Table 29 Recommendation of tasks in deep learning based sentiment analysis
Fig. 13
figure 13

Cloud based sentiment analysis

8.1 Impact of practical implications over conceptual implications in terms of this research

The reality that would happen if certain circumstances were met is referred to as practical implication. For example, when a computer does sentiment experiments as an analyst, the dependability of the data they acquire has practical ramifications for how humans reliably judge the usefulness of various sentiments physically. Conceptual research is described as a process in which research is carried out by observing and evaluating previously available material on a certain issue. Conceptual research does not include any real trials. It has anything to do with abstract notions or ideas. Furthermore, the conceptual definition is primarily important in research work since it assists the reader in understanding the meaning of the researcher, particularly on terms or ideas that may have several interpretations or that may be contradictory. For this reason, we conceptually reviewed on sentiment analysis approach with its background and recent application. After this, we critically analysed different methods and proposed a method. In case of practical implication, we implemented different methods to compare our method with recent methods to predict sentiment practically.

9 Conclusion

This paper suggests that deep learning delivers more accuracy than other methods in text-based sentiment classification. Although supervised machine learning is a faster but more time-consuming method with higher accuracy, this type of algorithms cannot handle negation, intensifier, or modifier clauses in a sentence. However, deep learning is better than other methods in terms of accuracy, data size, handling of features, context, and syntactic. More precisely, most of the limitations of the sentiment analysis method can be overcome if the knowledge-based mechanism is integrated with deep learning. In this survey, it is concluded that RNN with attention or capsule-based features gives better results than other deep learning methods. Neuro symbolic AI also gives better performance.

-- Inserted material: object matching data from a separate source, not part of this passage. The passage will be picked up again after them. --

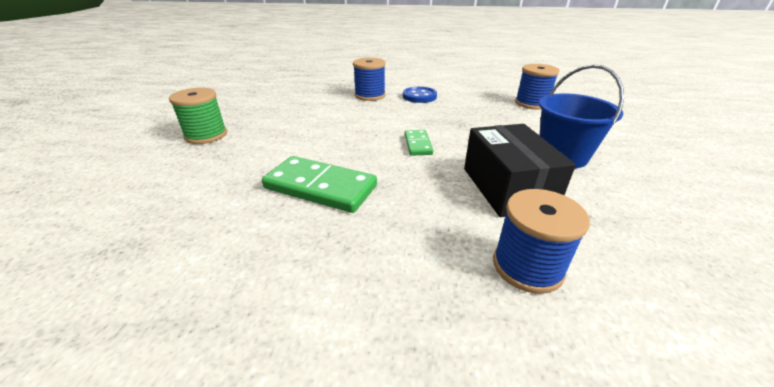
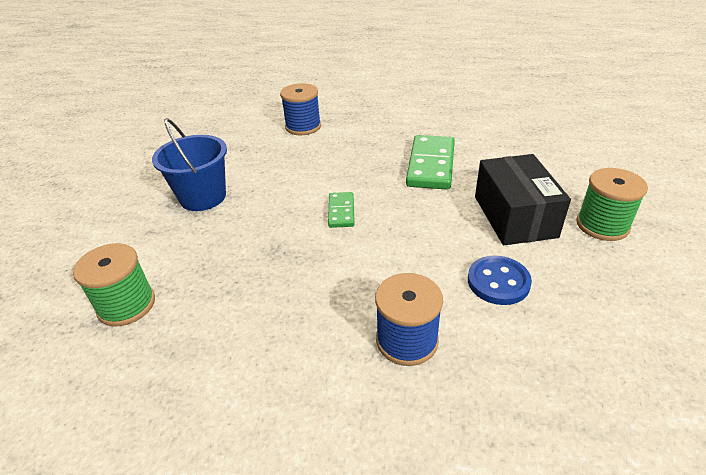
camera: 175 degrees left, 5 degrees up
(320, 187) = (430, 165): green domino -> green domino turned 75 degrees clockwise
(419, 96) = (309, 335): blue button -> blue button (498, 282)
(507, 187) = (281, 166): black box -> black box (514, 216)
(531, 103) = (126, 305): blue spool -> green spool

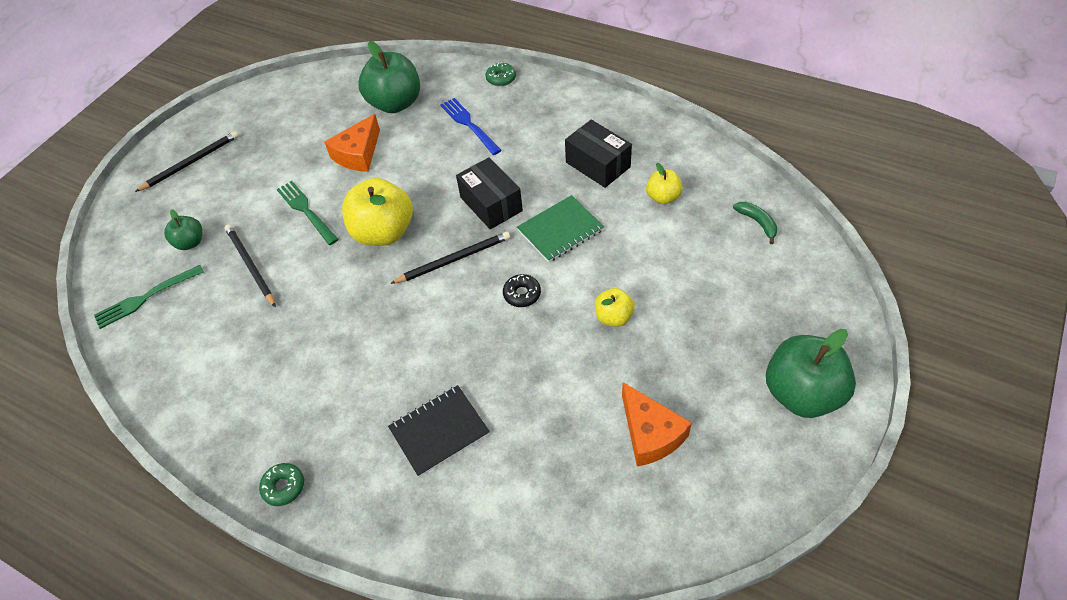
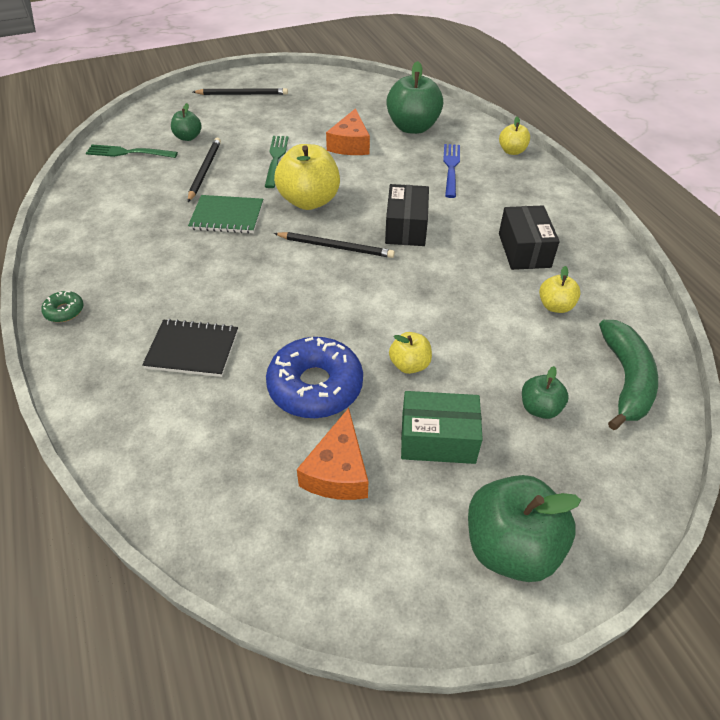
camera: 35 degrees right, 5 degrees down
(358, 154) = (350, 144): orange cheese -> orange cheese turned 60 degrees counterclockwise
(501, 78) = (512, 151): green donut -> yellow apple
(522, 294) = (357, 301): black donut -> none
(560, 230) = (439, 277): green notebook -> green notebook (227, 216)
(566, 385) = (315, 386): none -> blue donut
(689, 357) = (438, 439): none -> green box
(727, 284) = (539, 408): none -> green apple
(757, 223) = (625, 380): green banana -> green banana, size x1.97

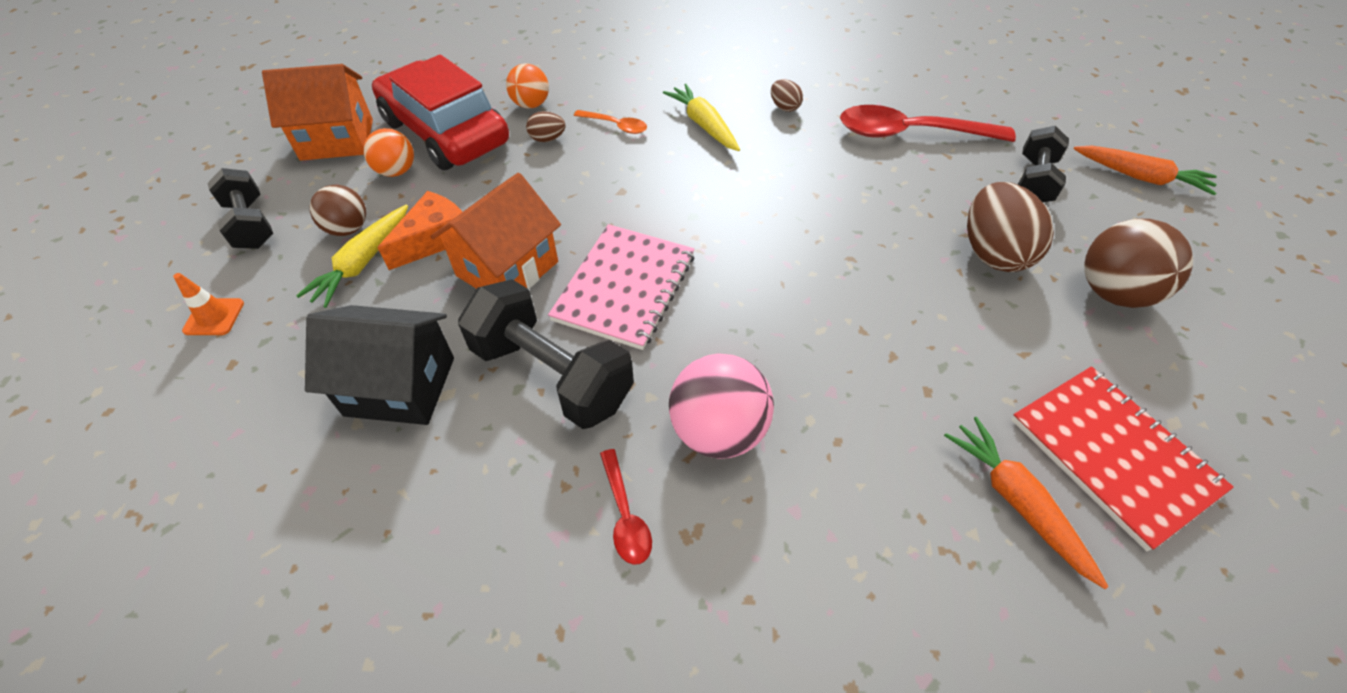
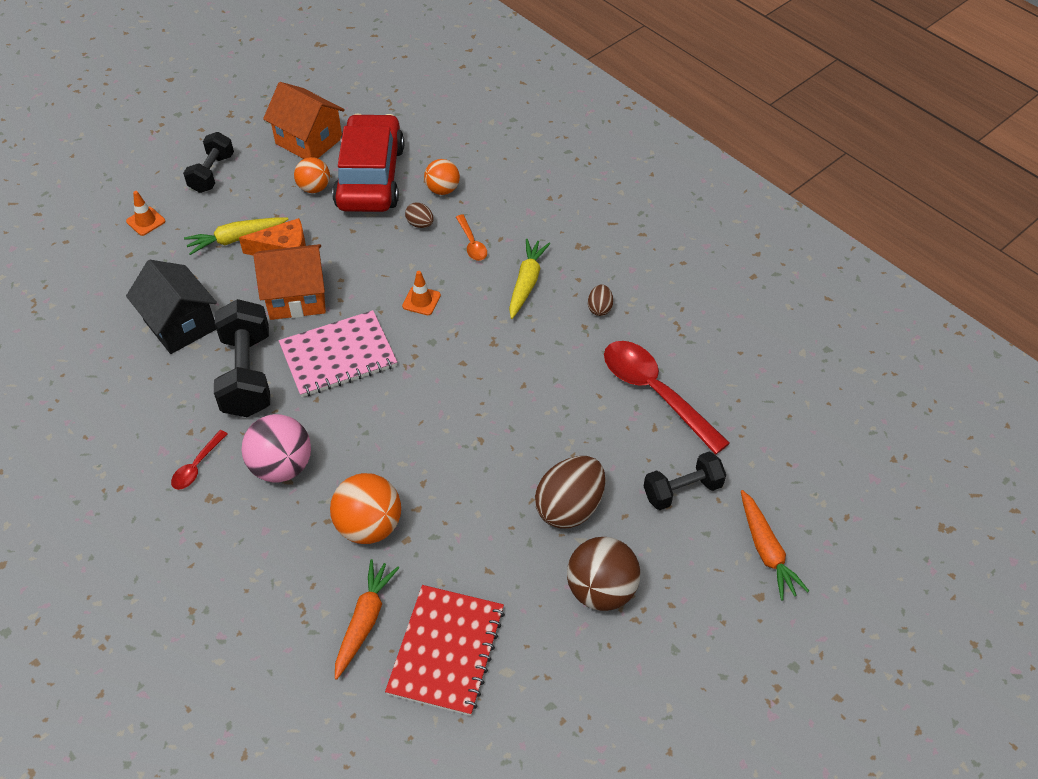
camera: 45 degrees right, 0 degrees up
(348, 229) = (251, 211): brown ball -> none
(636, 192) = (421, 301): none -> orange traffic cone
(880, 409) = (369, 526): none -> orange ball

This paper presents a novel discussion of deep learning based sentiment analysis with taxonomy, recent applications and proper dataset information. Our article states complete discussion of the data pre-processing, performance metrics, text embedding, deep learning model with their implementation architecture and overall drawbacks, challenges, limitations and future works. Additionally we have critically analysed all the categories of deep-learning based sentiment analysis methods with their tools, advantages, disadvantage of findings and research gaps. Our proposed CRDC method uses a capsule network with a Bidirectional RNN and deep CNN. Our proposed method got an accuracy of IMDB 88.15%, Toxic 98.28%, Crowdflower 92.34% and ER 95.48%.

Although, Text based sentiment analysis faces some challenges for lack of coherence, negation, intensifier and semantic meaning handling, and thus the trend of research is to improve existing tasks or develop a new method to handle that. There are a lot of tasks and challenges like handling multimodal data, multiple data sources, live data, and feedback data. This identifies the need to explore new computational techniques to improve the exactness of sentiment analysis on the social web and other related areas.